16. Persons / D. Continuity of the Self / 2. Mental Continuity / a. Memory is Self
If a person's memories became totally those of the King of China, he would be the King of China [Leibniz]
     Full Idea: If someone were suddenly to become the King of China, forgetting what he has been, as if born anew, is this not as if he were annihilated, and a King of China created in his place at the same moment?
     From: Gottfried Leibniz (Discourse on Metaphysics [1686], §34)
     A reaction: Strikingly, this clearly endorse the view of the empiricist Locke. It is a view about the continuity of the self, not its essence, but Descartes must have turned in his grave when he read this. When this 'King of China' introspects his self, what is it?
Memory doesn't make identity; a man who relearned everything would still be the same man [Leibniz]
     Full Idea: If a man were made young again, and learned everything anew - would that make him a different man? So it is not memory that makes the very same man.

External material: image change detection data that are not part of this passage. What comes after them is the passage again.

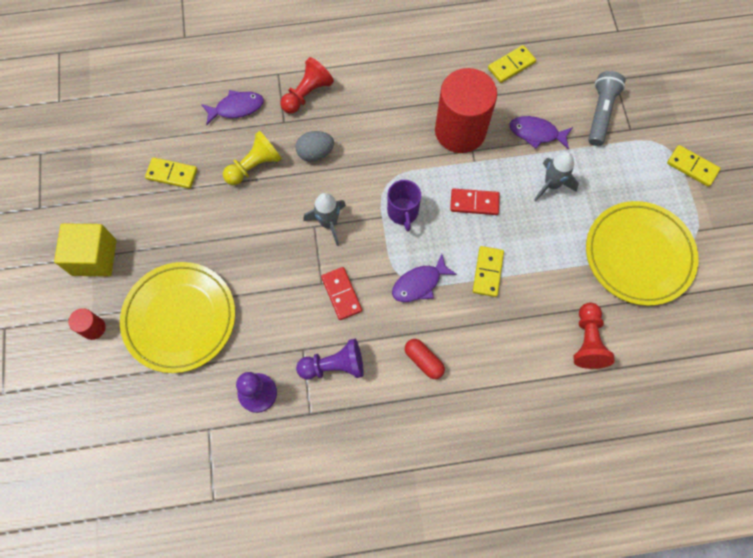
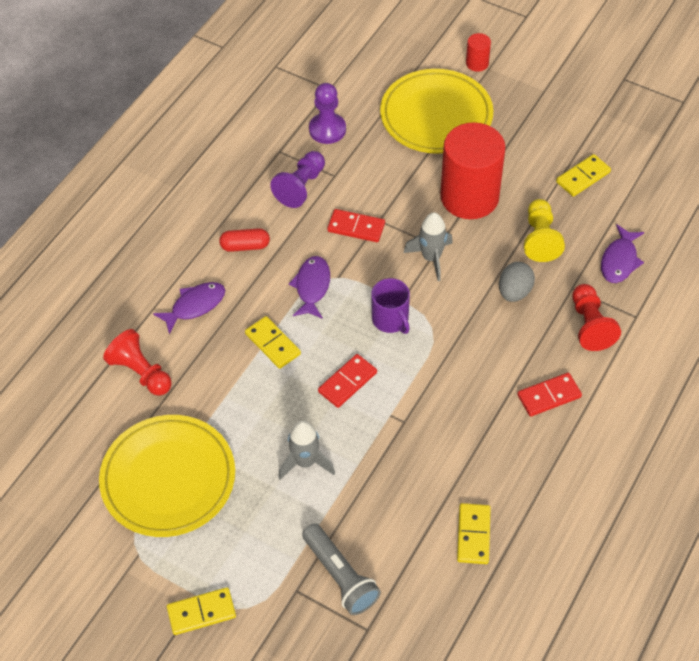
camera: 130 degrees right, 15 degrees down
(94, 257) = (542, 91): yellow cube -> none
(382, 84) = (549, 396): none -> red domino
(403, 212) = (390, 320): purple mug -> purple mug turned 150 degrees counterclockwise
(460, 131) = (435, 426): red cylinder -> red cylinder (469, 197)
(536, 133) = (372, 493): purple fish -> purple fish (195, 306)

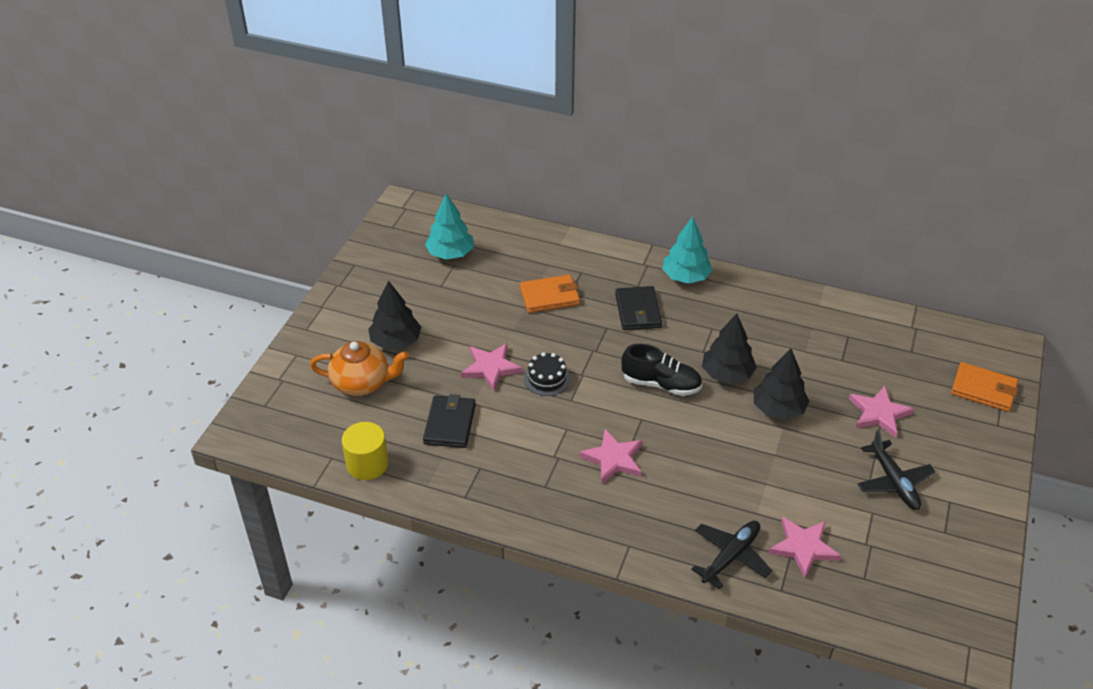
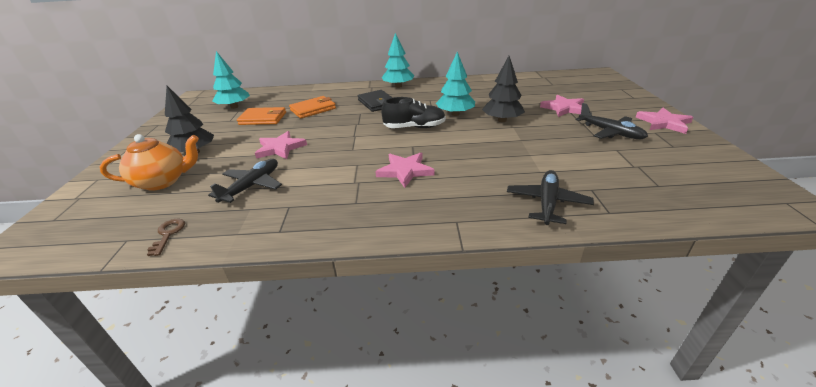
camera: 20 degrees left, 10 degrees down
(367, 464) = (168, 234): yellow cylinder -> brown key
(450, 424) = (252, 186): black wallet -> black plane
(547, 378) = (328, 143): black cake -> none
(727, 374) = (455, 114): black tree -> turquoise tree
(803, 547) = (594, 181): pink star -> pink star (664, 123)
(983, 389) = (607, 88): orange wallet -> orange wallet (263, 118)

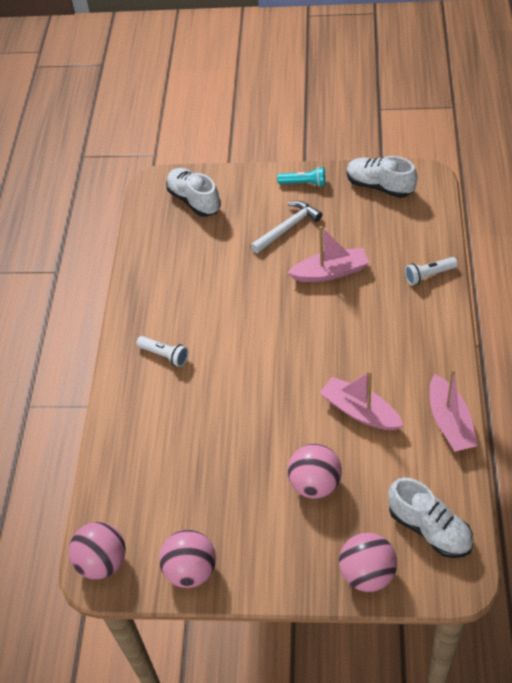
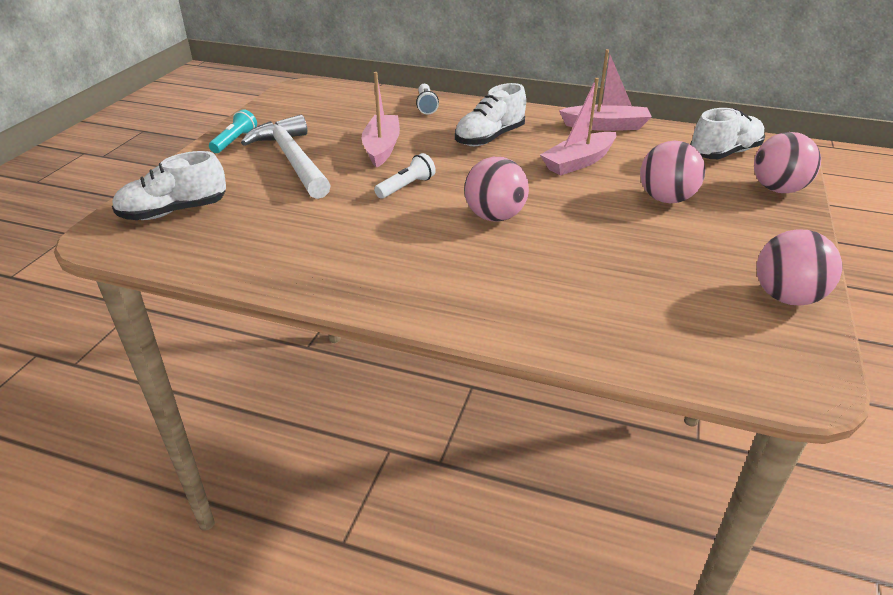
camera: 80 degrees left, 15 degrees down
(102, 562) = (782, 375): pink ball -> pink ball (495, 216)
(164, 355) = (432, 272): white flashlight -> white flashlight (406, 187)
(288, 228) = (293, 160): white hammer -> white hammer, size x1.52
(379, 186) = (287, 107): white shoe -> white shoe (489, 138)

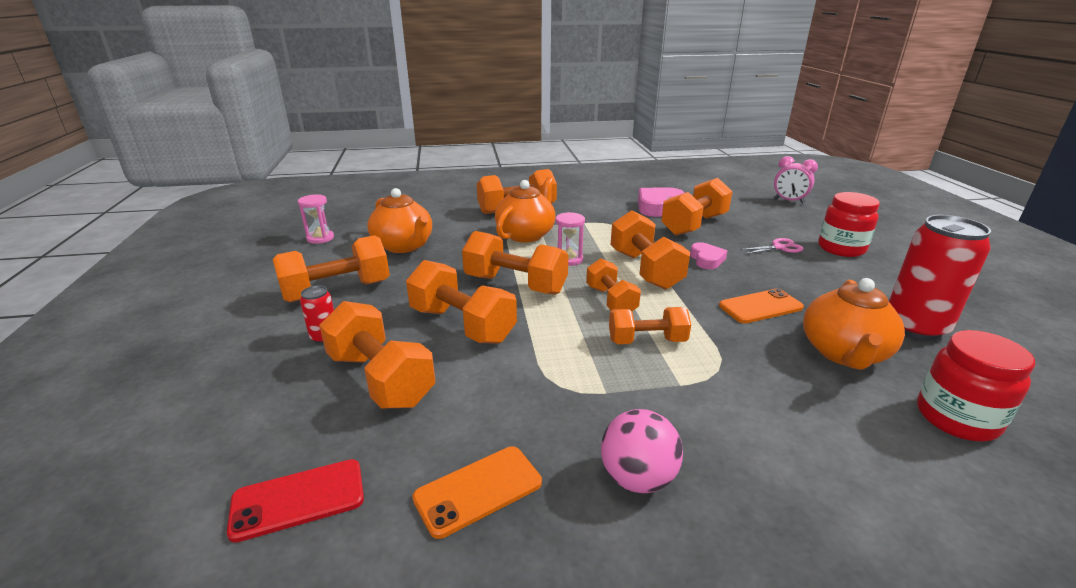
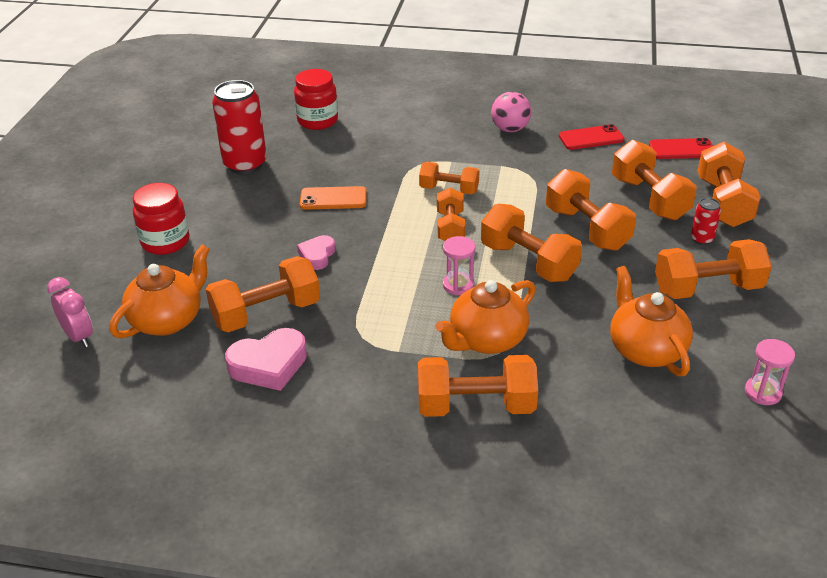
camera: 160 degrees left, 10 degrees up
(478, 490) = (591, 138): orange phone -> red phone
(645, 270) = (390, 255): orange dumbbell -> orange dumbbell (723, 203)
(779, 247) = (223, 256): pink scissors -> none
(843, 353) = (324, 158): orange teapot -> orange teapot (168, 320)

     From: Gottfried Leibniz (New Essays on Human Understanding [1704], 2.01)
     A reaction: Leibniz takes this as a foregone conclusion. If you flipped to a possible world where someone you know well, as a physical being, has been brought up entirely differently (new language, culture, ethics etc), is it really the same person?
16. Persons / D. Continuity of the Self / 2. Mental Continuity / b. Self as mental continuity
We know our own identity by psychological continuity, even if there are some gaps [Leibniz]
     Full Idea: To discover one's own moral identity unaided, it is sufficient that between one state and a neighbouring (or just a nearby) one there be a mediating bond of consciousness, even if this has a jump or forgotten interval mixed into it.
     From: Gottfried Leibniz (New Essays on Human Understanding [1704], 2.27)
     A reaction: Leibniz appears to accept the psychological continuity view of personal identity (which was probably a new problem to him), even though he rightly rejects the account based purely on memory.